Education is the race between civilization and oblivion, said Opposition Leader Datuk Seri Anwar Ibrahim in wide ranging remarks that virtually paraphrased H. G. Wells, the British futuristic writer, who once described education as the race between civilization and catastrophe.

While not comparably apocalyptic in tone, the PKR supremo, in recent speeches in the Dewan Rakyat on the Budget estimates on education and on amendments to the University and University Colleges Act, looked through our educational glass and felt impelled to report darkly.

“Our slumping economic fortunes are traceable to the recession in our education quality,” he said. “We are a nation at risk,” he cautioned.

Anwar saw as indivisible the link between educational quality and economic competitiveness.

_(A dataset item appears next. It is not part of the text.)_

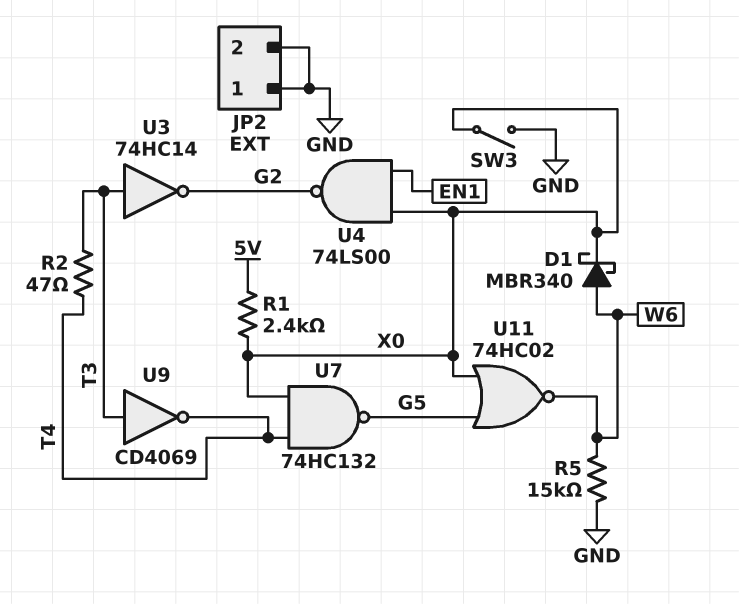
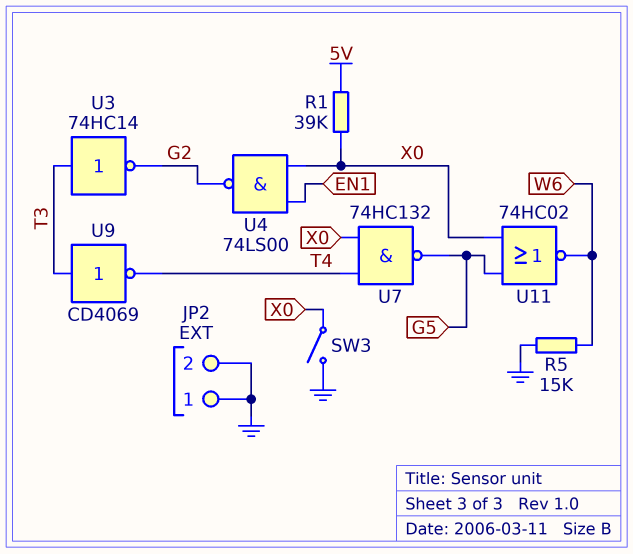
D1: schottky MBR340 (A W6, K X0) -> none
R1: 2.4k (5V, X0) -> 39k (5V, X0)
R2: 47 (T3, T4) -> none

“Our competitors in the region, once flailing in our wake, have caught up and are now ahead of us. We have lost our once frontal position in the region in commerce, industry, science and technological innovation,” said Anwar.
He cited several indices of decline such as the annual survey by the Times Higher Educational Supplement which saw our premier University Malaya fluctuating in the nether regions, if not actually bundled out of the publication’s annual top 200 classification. Anwar also quoted from studies and comments made about Malaysian education over two decades, including a survey done in 1983. All of them, he claimed, flagged the declension in our educational standards.

He described as “alarming” statistics recently collated by the Human Resources Ministry that found a rate of 70% unemployment among graduates of our public universities. He said this figure together with findings of 26% unemployment among graduates of private universities in Malaysia and 34% joblessness among graduates of foreign universities, especially from among Middle Eastern institutions, substantiated the perception of malady in educational quality.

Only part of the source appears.